[SUPPLIED RECORDS — start]
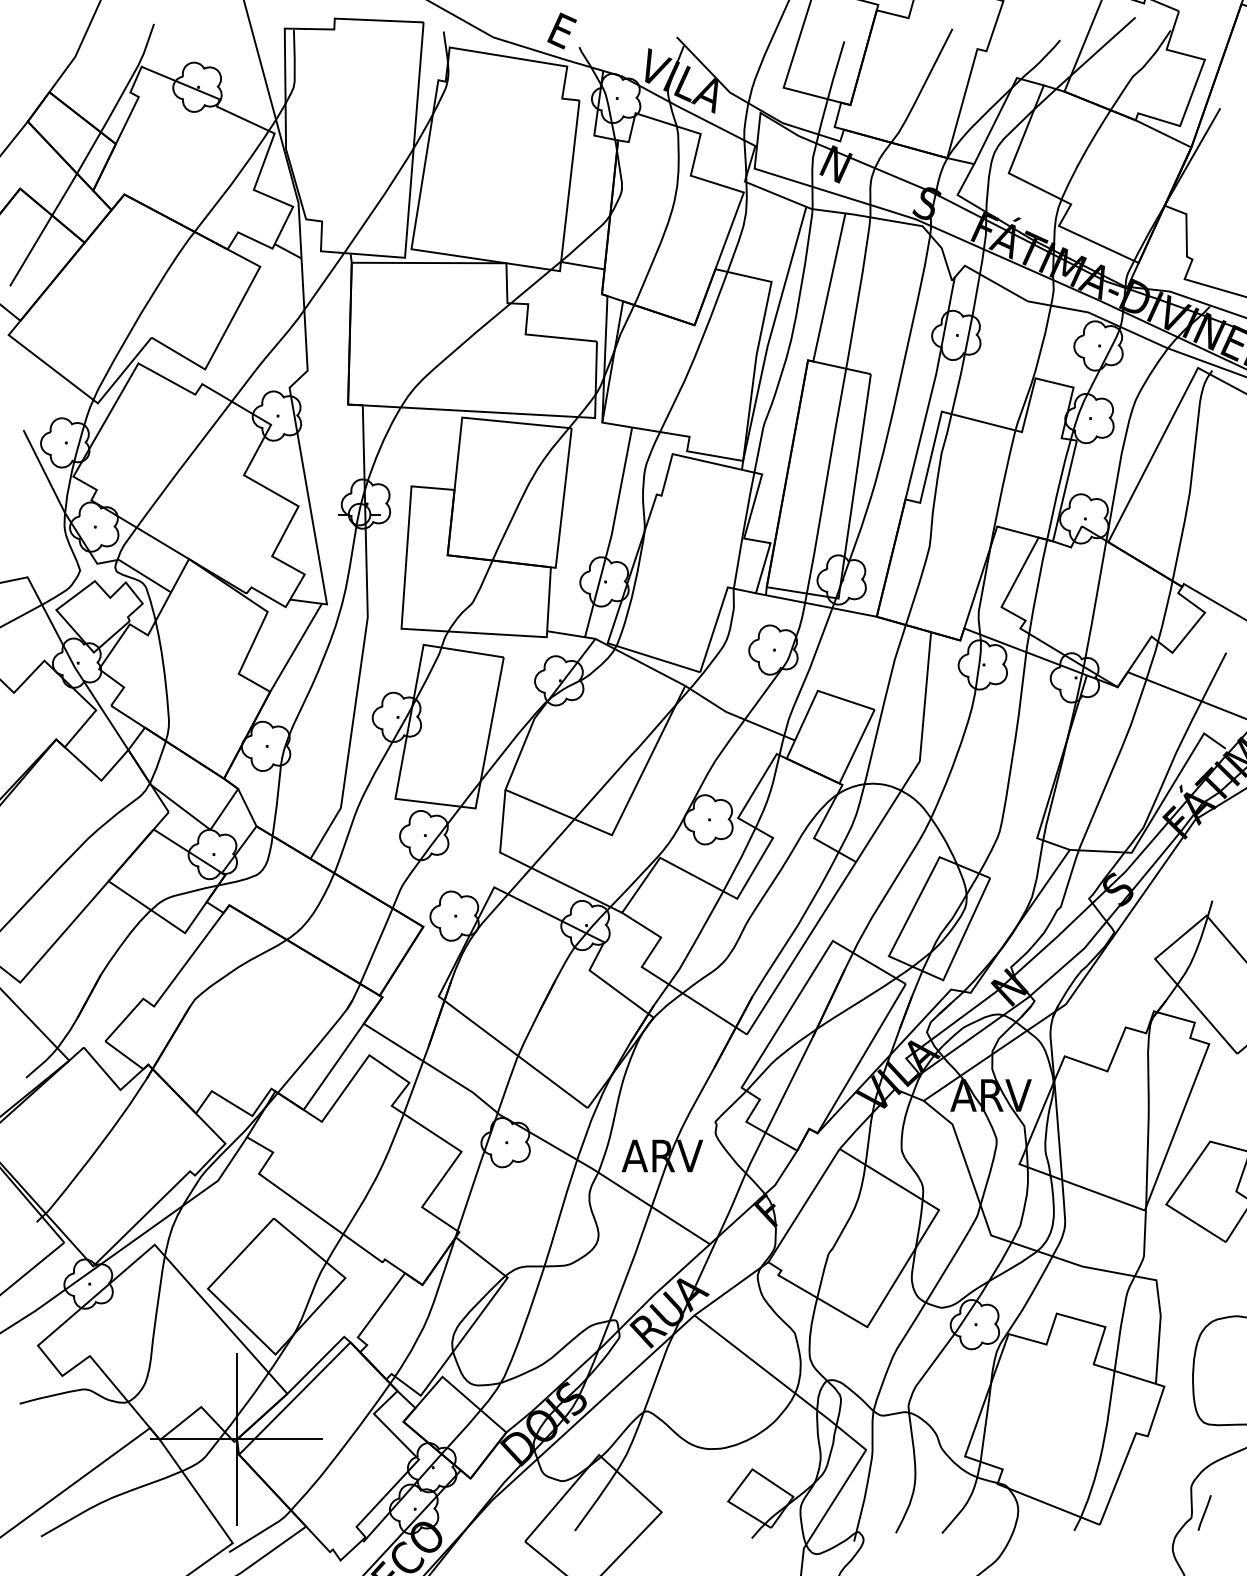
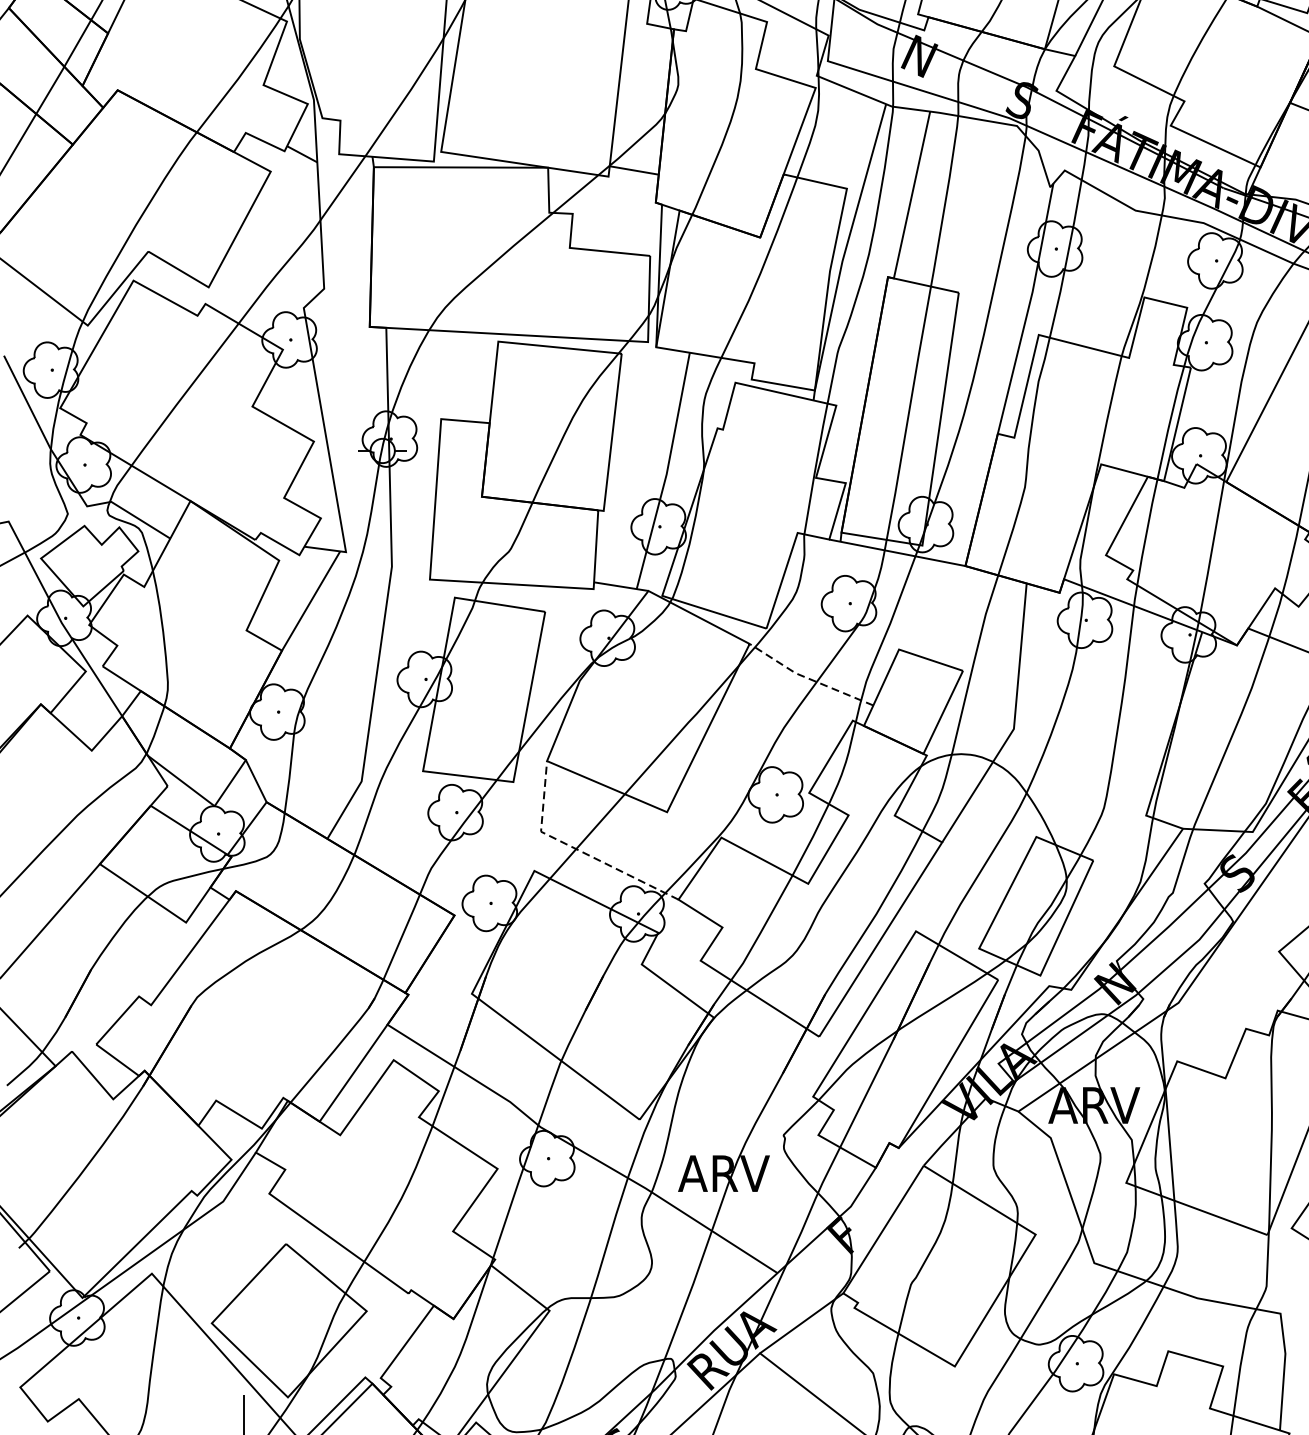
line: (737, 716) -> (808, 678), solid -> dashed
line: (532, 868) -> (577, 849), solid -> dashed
[SUPPLIED RECORDS — finish]
[SUPPLIED RECORDS — start]
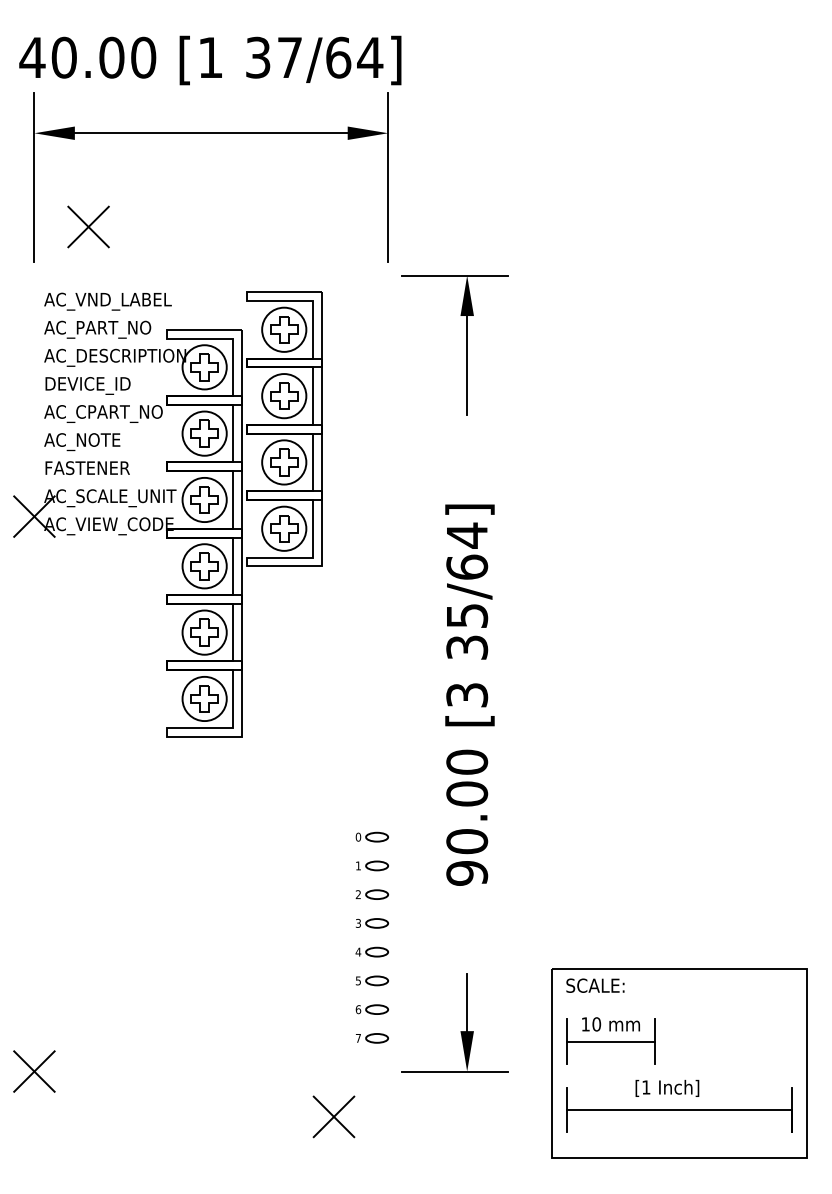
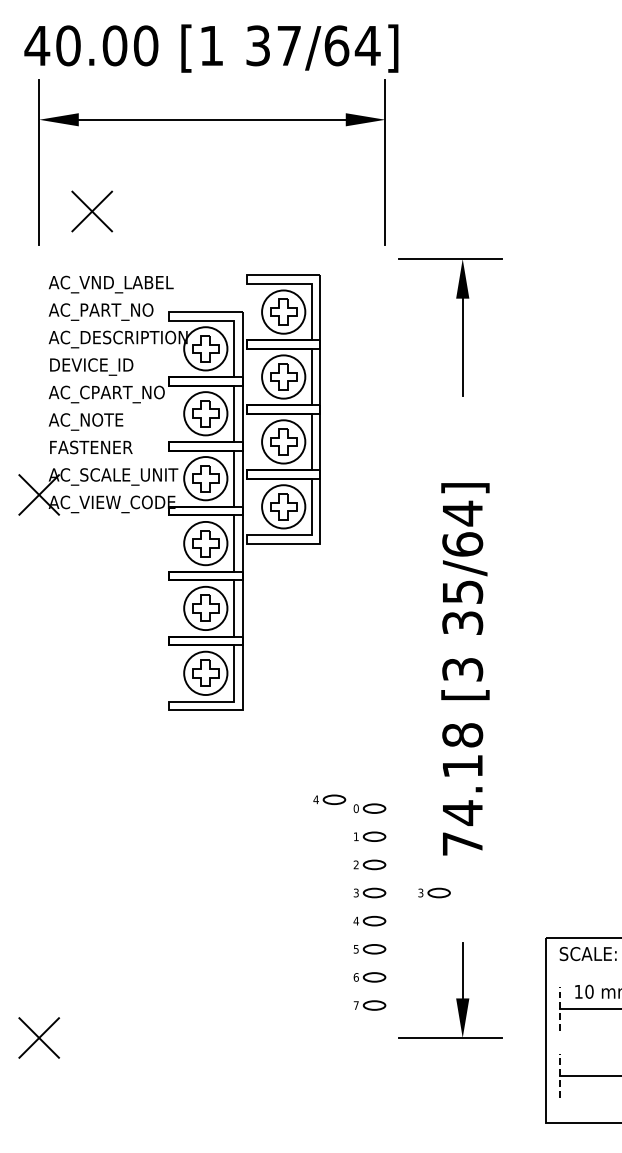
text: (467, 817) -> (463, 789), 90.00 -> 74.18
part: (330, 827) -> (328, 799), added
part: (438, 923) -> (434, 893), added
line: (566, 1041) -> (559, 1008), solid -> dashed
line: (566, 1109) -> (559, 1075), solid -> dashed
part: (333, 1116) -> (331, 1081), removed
[SUPPLIED RECORDS — finish]
[SUPPLIED RECORDS — start]
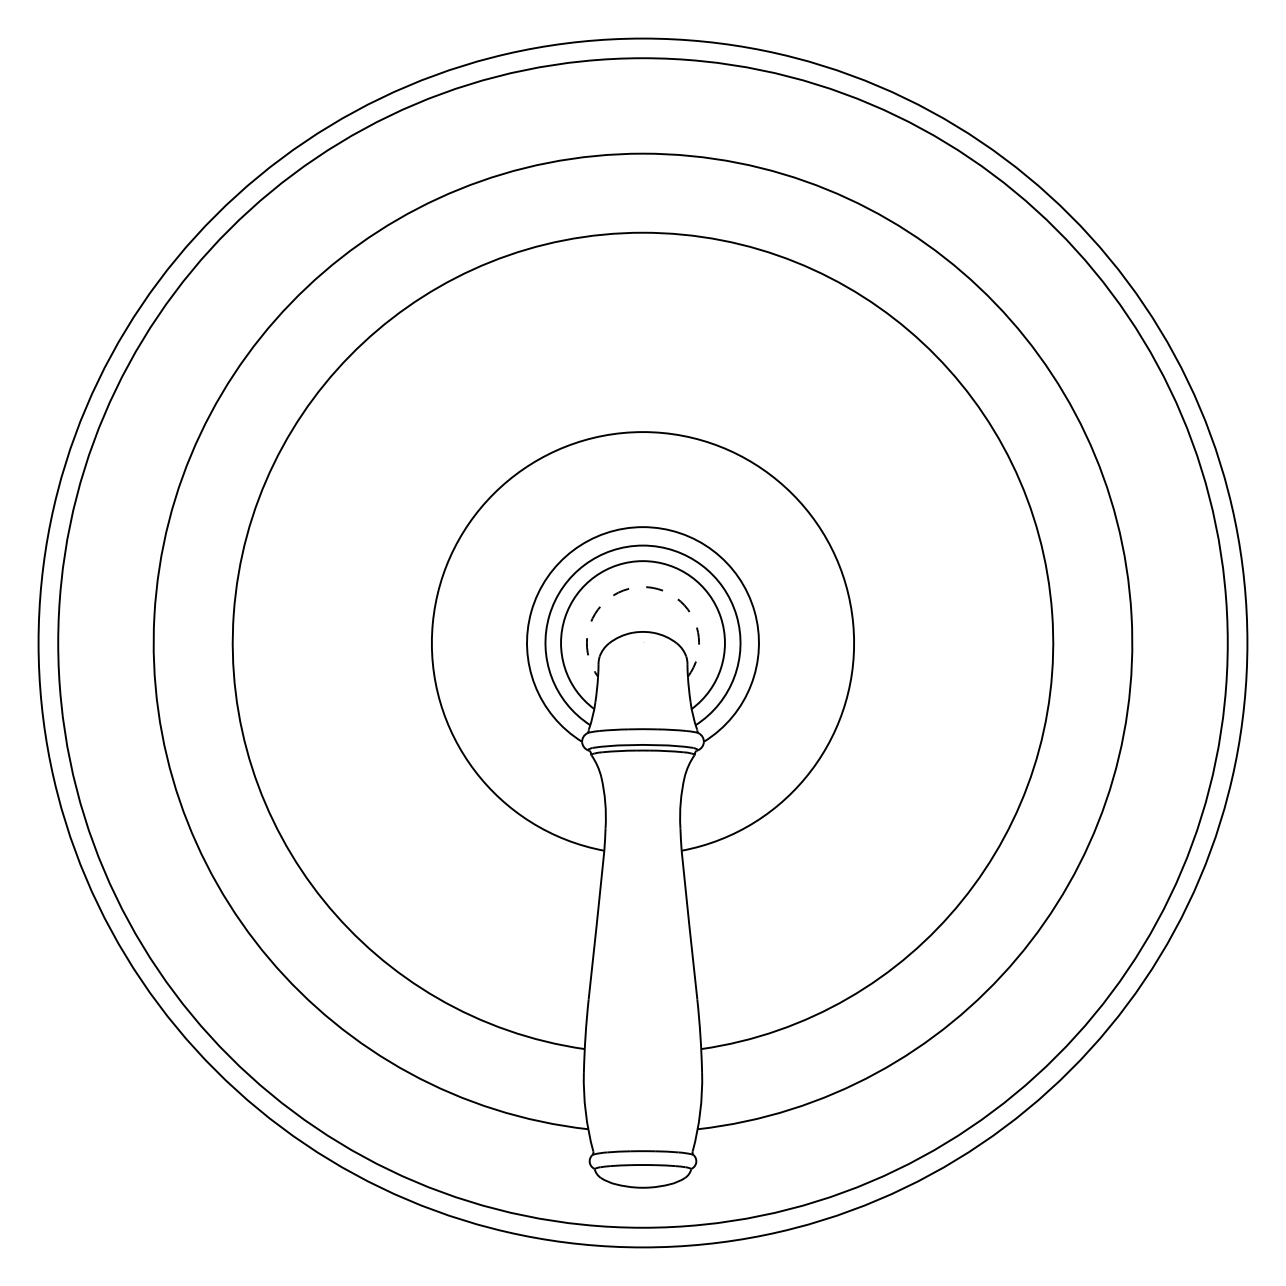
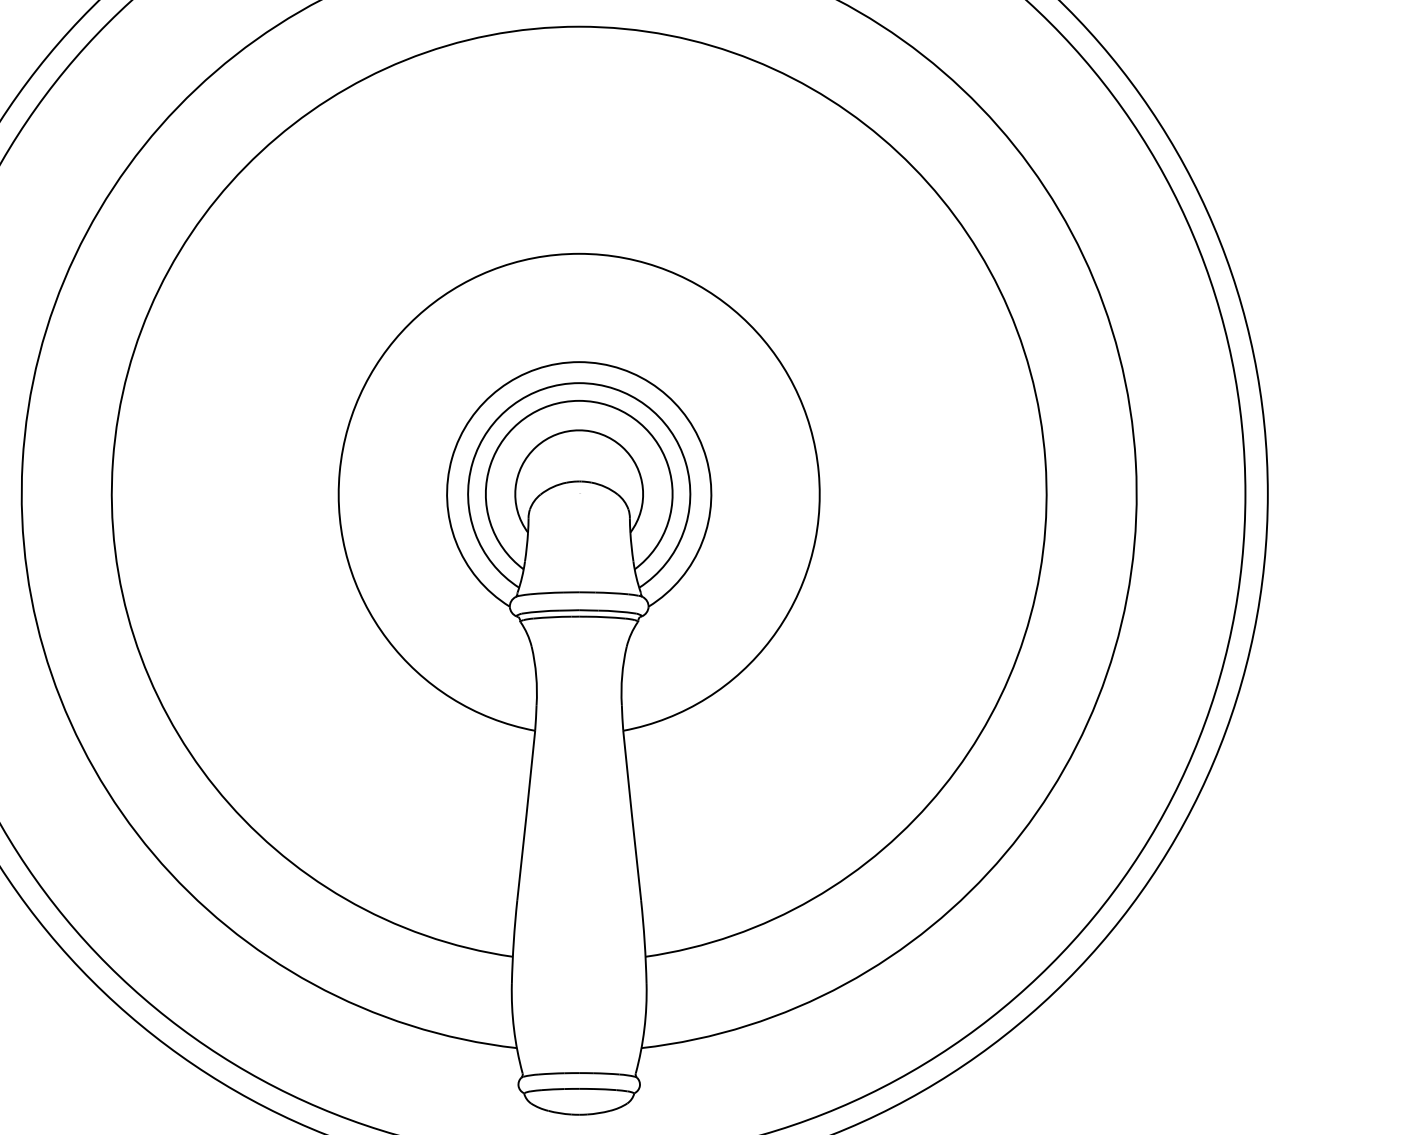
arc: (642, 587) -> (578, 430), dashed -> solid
[SUPPLIED RECORDS — finish]
◆ EXERCISE INSTRUCTIONS
Each line holding the word "added" must be copied from the data.

◆ OUTPUT OF THE TASK
part: (330, 827) -> (328, 799), added
part: (438, 923) -> (434, 893), added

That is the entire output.